Use at your own risk! Input values are not checked for compliance with WattMan limits. The line and I2C address are fixed.
(almost) everything WattMan can do
small and simple
I dont check input values against the limits that the API provides. The API then limits the values or the call fails and settings dont change.
GPU clock and voltage: works similar to WattMan. Clocks are not restricted to 5 MHz increments, but voltage is limited to 6.25 mV steps (rounding mode is up, so 976 mV will result in 981.25 mV).
Memory clock and voltage: works similar to WattMan. The voltage is not the actual memory voltage (which is fixed to about 1.5 V or needs a hardmod). The voltage controllers second loop is not used, so it is questionable, whether the memory controller has an own dynamic voltage plane. My guess is that the voltage set here simply is a lower limit for the core voltage. If you overclock the memory, always check for memory errors (can be done with HWiNFO)
Fan and Power settings: nothing special here. Minimum fan rpm is not limited, I can set values below WattMan’s limit of 1040 rpm. Minimum rpm is not used directly. My estimate is that values below 2200 are scaled by 2/3. So 2500 results in 2200 * 2/3 + 300 = 1760 (see screenshot), while 1800 will give 1800 * 2/3 = 1200.
Standard monitoring: these values should be identical to the values displayed in WattMan and there is (almost) no performance impact caused by monitoring.
I2C access: is currently only working for the IR3567B controller on line 4 address 8 on RX470/RX480 cards. Access is synchronized with other tools like GPU-Z or HWiNFO, which can sometimes result in missing readings. I2C access has a large performance impact and causes stuttering (even for dragging a window on the desktop). Changes to I2C settings are not persistent. They will revert to defaults after the VRM is powered down.
VRM monitoring: is disabled by default. Reading the values is not atomic, so VID and VOUT are not always in sync. VDDC resolution is only 7.8 mV.
Load Line Calibration: eliminates voltage drop (on my card i get VOUT = VID +- 1mV). Not actually very useful.
Phase gain: The reference RX 480 has the first three VRM phases connected to the 6-pin connector and the remaining three phases connected to the slot. After reviews measured power draw above 80 W from the slots, AMD implemented a fix that shifts load the 6-pin connector. The default value for this is DDD000 (Hex). The maximum possible shift would be FFF000. Equal load distribution (000000) slightly increases the VRM efficiency. I get about 3°C lower VRM temps with 000000, power savings might be in the 2-3W range. On non-reference cards all/most phases are probably connected to the 8-pin, so changing this setting is pointless.
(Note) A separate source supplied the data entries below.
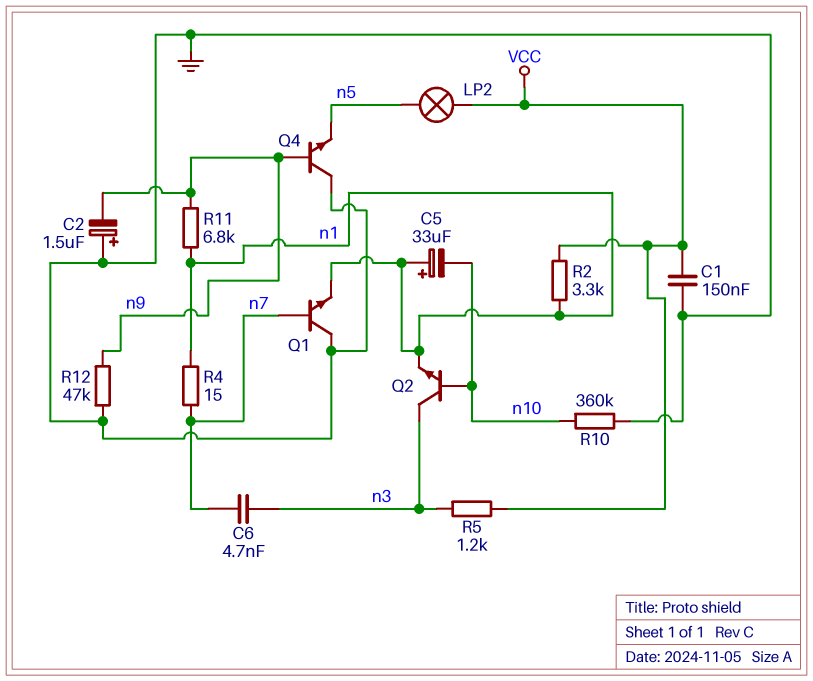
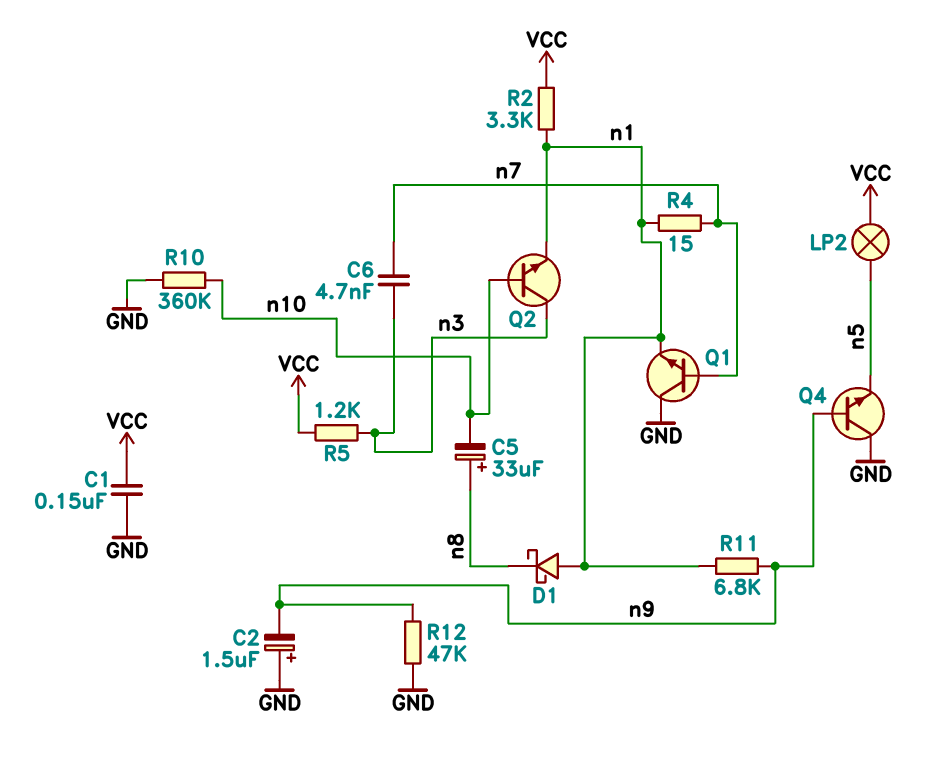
C5: 33uF (plus n1, minus n10) -> 33uF (plus n8, minus n10)
D1: none -> schottky (A n1, K n8)

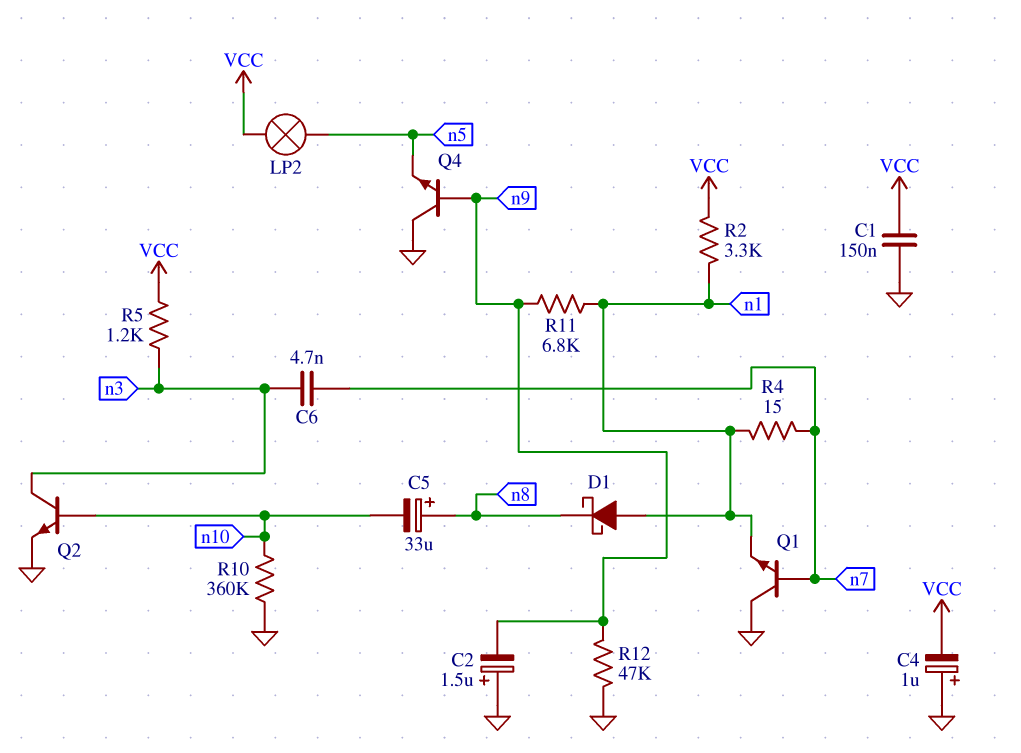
C4: none -> 1uF (plus GND, minus VCC)
Q2: NPN (B n10, C n3, E n1) -> NPN (B n10, C n3, E GND)

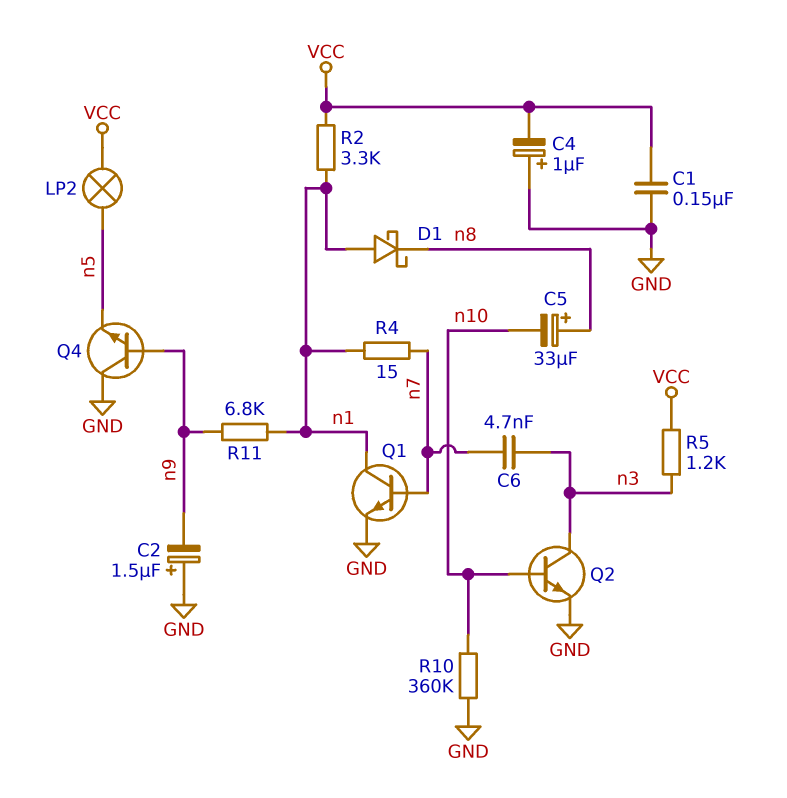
Q1: NPN (B n7, C GND, E n1) -> NPN (B n7, C n1, E GND)
R12: 47k (GND, n9) -> none

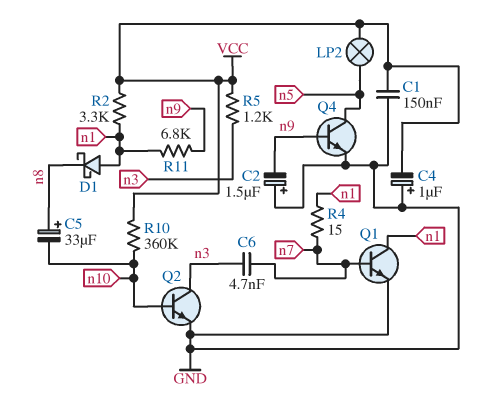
Q4: NPN (B n9, C GND, E n5) -> NPN (B n9, C n5, E GND)
R10: 360k (GND, n10) -> 360k (VCC, n10)

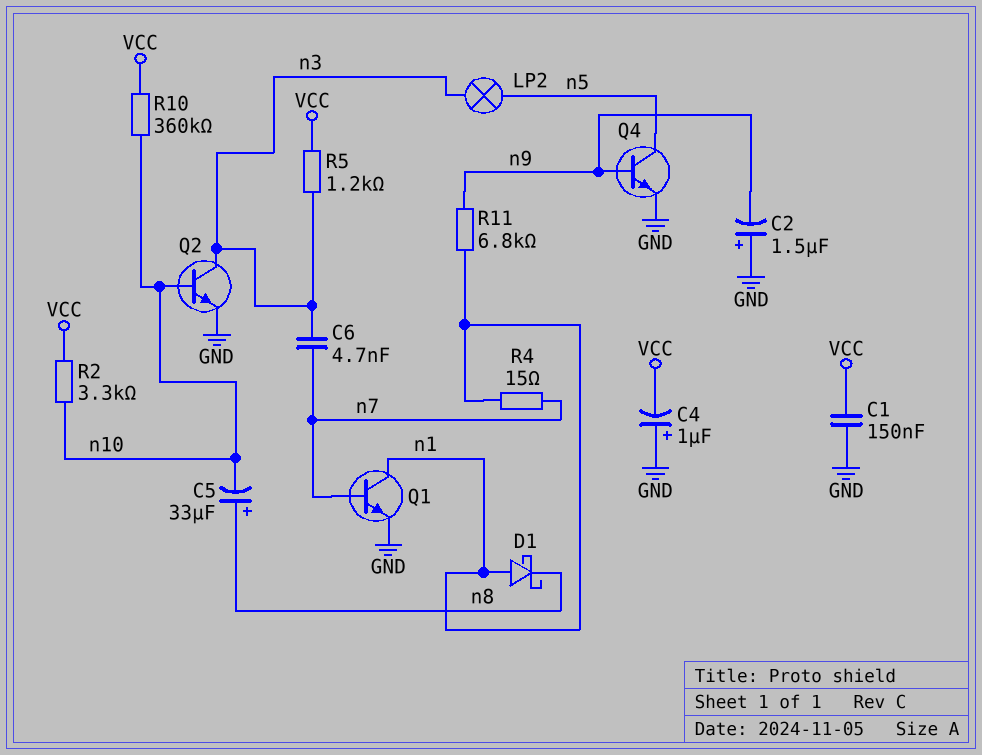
LP2: lamp (VCC, n5) -> lamp (n3, n5)
R2: 3.3k (VCC, n1) -> 3.3k (VCC, n10)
Current scale: will scale the current reported by the VRM. On the reference RX480 the default value is 60 (hex). If you set it to 20 you will see GPU-Z reporting about half the power draw. This will double the available power, before you reach the power target. But other stuff will also only see half the current. Dont expect over current protection to work with this setting. The encoding of this value is unknown and non-reference cards use different values. If you want to bypass the power limit, it is probably safer to use EMBD or a custom bios (der8auer’s unlocked air bios for reference cards is signed by AMD).
Voltage offset: is available from -300mV to +300mV (not tested over the whole range). The input is decimal and gets multiplied by 6.25mV. So the valid range is -48 to 48.
Profiles can be given as commandline arguments to WattTool or loaded and saved from the GUI.
Each card needs its own profile. You can add multiple profiles as commandline arguments.
Adapter index is the number from the dropdown listbox.
There is a NoGUI option that closes WattTool when set to 1 after all profiles are loaded and does not start the GUI.
Profile sections are only active when mode is set to Manual. Mode=Default restores default settings for this section.